Le opere esposte sono il frutto di un laboratorio artistico realizzato in Residenza grazie agli artisti Francesca Semeraro, Francesco Gotta e Pino Berrino accompagnati dalla psicologa Elisa Caffa. L’esperienza vissuta dagli ospiti coinvolti ha consentito di liberare creatività ed emozioni grazie al potere dell’arte.

Oltre alle opere degli anziani residenti sono presenti anche le opere dei giovanissimi allievi e delle loro maestre della Scuola elementare Mafalda di Savoia di Pollenzo, che hanno svolto un laboratorio artistico analogo.

Grazie alla disponibilità d’animo le mani dei nostri anziani si sono intrecciati con le loro creando un ponte di conoscenza e ispirazione, una testimonianza tangibile della sinergia intergenerazionale che arricchisce.

Tutti insieme abbiamo voluto attivare la creatività degli anziani e dei ragazzi trasformando l’oggetto d’arte in un luogo di dialogo, confronto e, appunto, di relazione in cui assume centralità il processo, la scoperta dell’altro, l’incontro.

Ogni opera, sia complessa che semplice, è un’esplosione di ingegno e creatività umana. Ogni ricordo ed ogni racconto è un tesoro prezioso, un frammento di vita che si sceglie di custodire e tramandare attraverso le generazioni.

La reminiscenza è un potente strumento terapeutico, permettendo agli anziani di condividere le loro esperienze e conoscenze con le nuove generazioni, trasmettendo non solo fatti storici, ma anche valori, tradizioni e saggezza accumulata nel corso degli anni.
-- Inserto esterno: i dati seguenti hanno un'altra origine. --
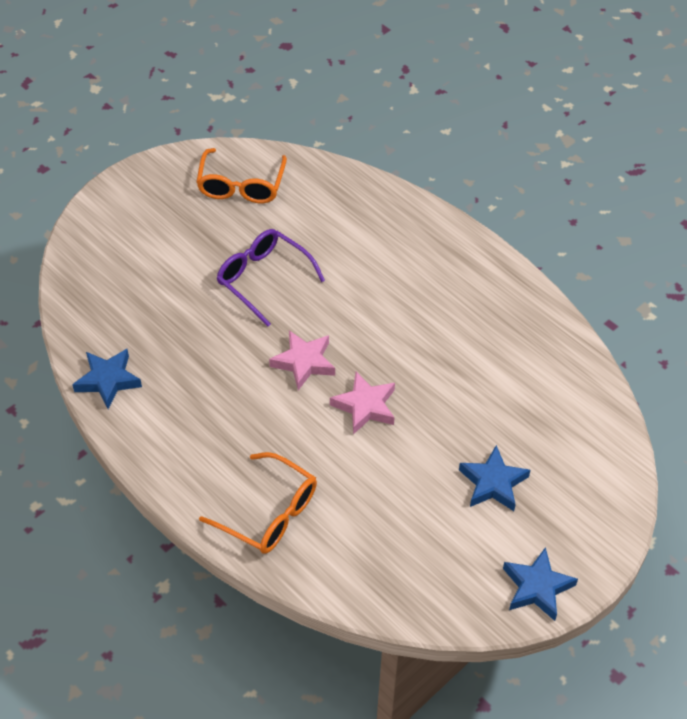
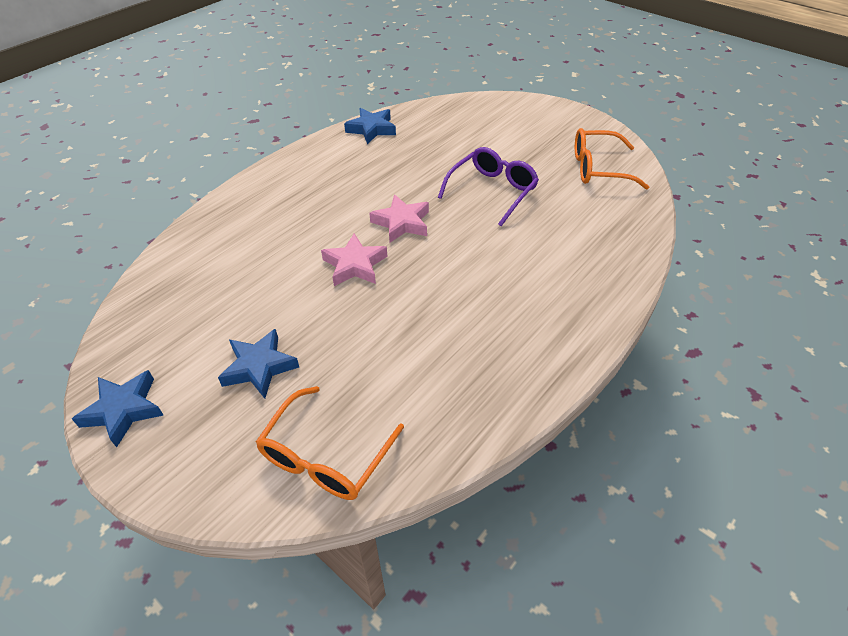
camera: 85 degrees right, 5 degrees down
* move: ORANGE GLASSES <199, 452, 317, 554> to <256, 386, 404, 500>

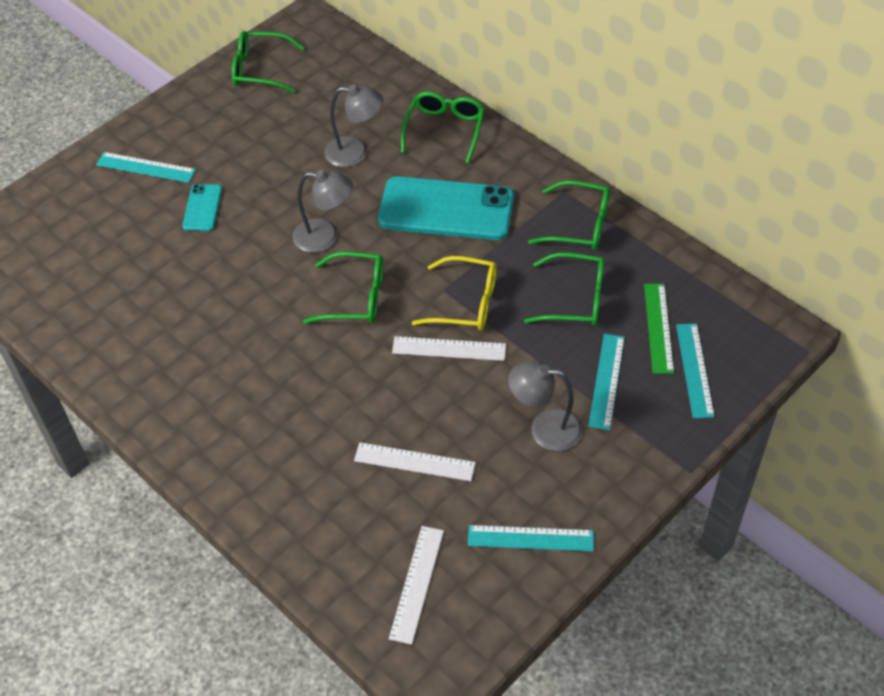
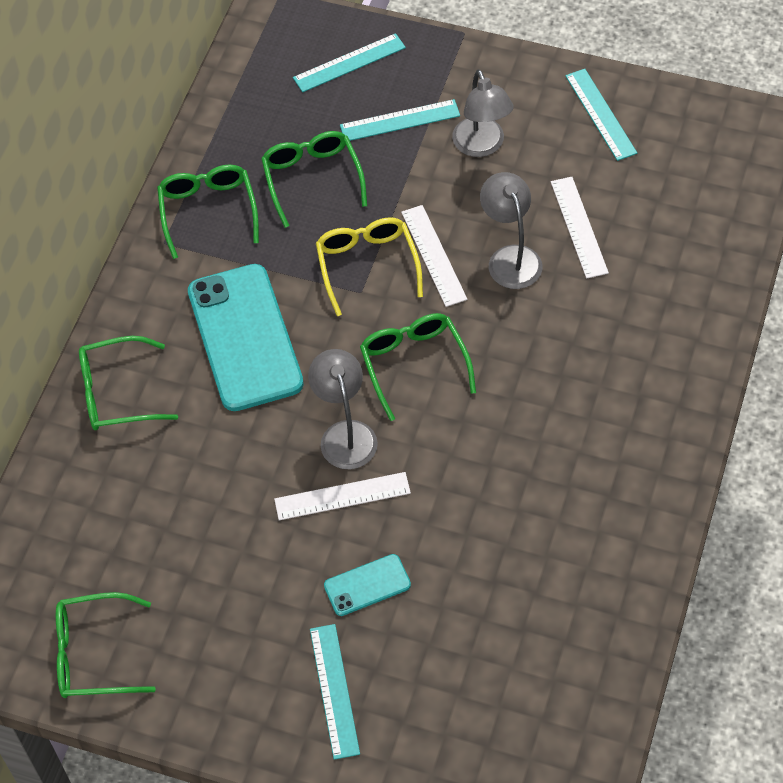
camera: 115 degrees left, 5 degrees up
* rotate: GREEN GLASSES <232, 31, 305, 93> = <56, 592, 156, 698> 105 degrees clockwise
* move: GREY LAMP <324, 84, 383, 167> to <480, 172, 542, 289>
* delete: GREEN RULER <644, 284, 674, 374>
* move: WHITE RULER <389, 526, 444, 645> to <274, 472, 411, 520>

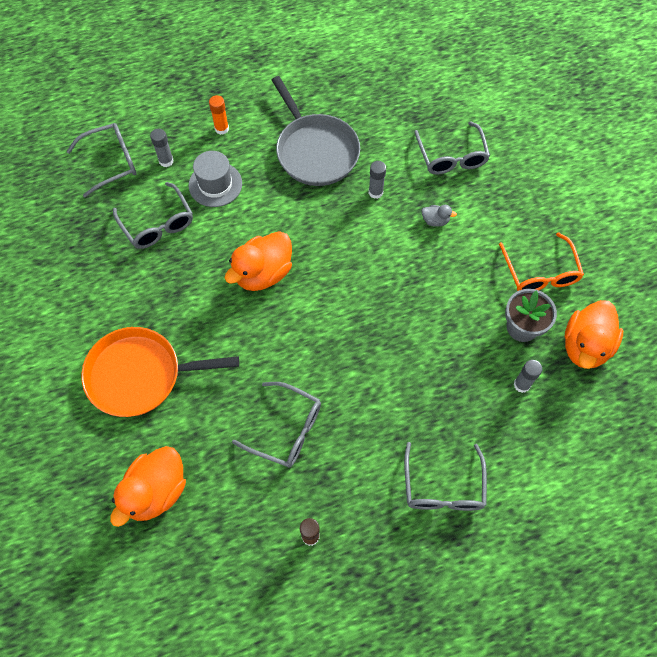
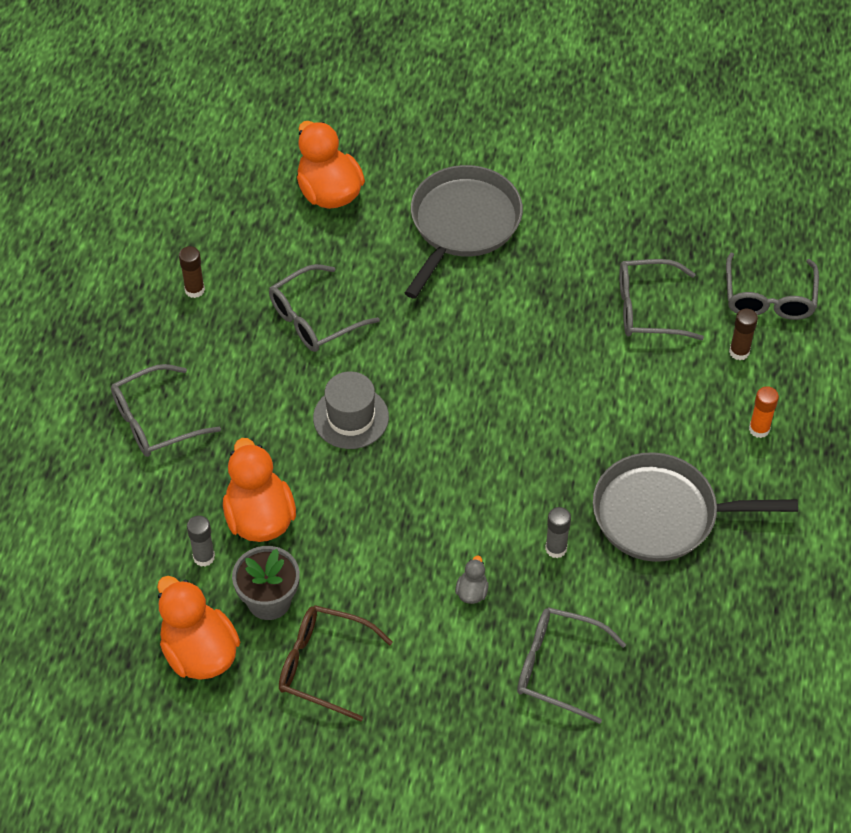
camera: 120 degrees right, 10 degrees down
* recolor: GREY GLUE STICK <150, 129, 174, 167> to BROWN GLUE STICK <729, 309, 758, 360>
* move: GREY HAT <189, 151, 242, 207> to <313, 371, 389, 449>
* rotate: GREY DUCK <422, 205, 457, 227> = <455, 555, 489, 604> 150 degrees clockwise
* move: ORANGE DUCK <225, 231, 292, 291> to <223, 438, 296, 542>
* recolor: ORANGE GLASSES <499, 232, 584, 291> to BROWN GLASSES <279, 605, 393, 722>
* recolor: ORANGE PAN <81, 327, 239, 417> to GREY PAN <405, 165, 523, 299>
* rotate: GREY GLASSES <404, 442, 487, 511> = <111, 364, 221, 457> 60 degrees counterclockwise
Questa iniziativa rientra nella serie di eventi ed incontri con la quale la Residenza “Mario Francone” apre le sue porte alla comunità di cui si sente parte integrante, le stesse porte che la direzione della Residenza invita i cittadini a varcare alla scoperta di una dimensione che concilia centralità della persona con uno scenario più ampio della comunità e dell’umano nella quale sta la chiave per comprendere la qualità e il senso di un nuovo welfare umanizzato e comunitario.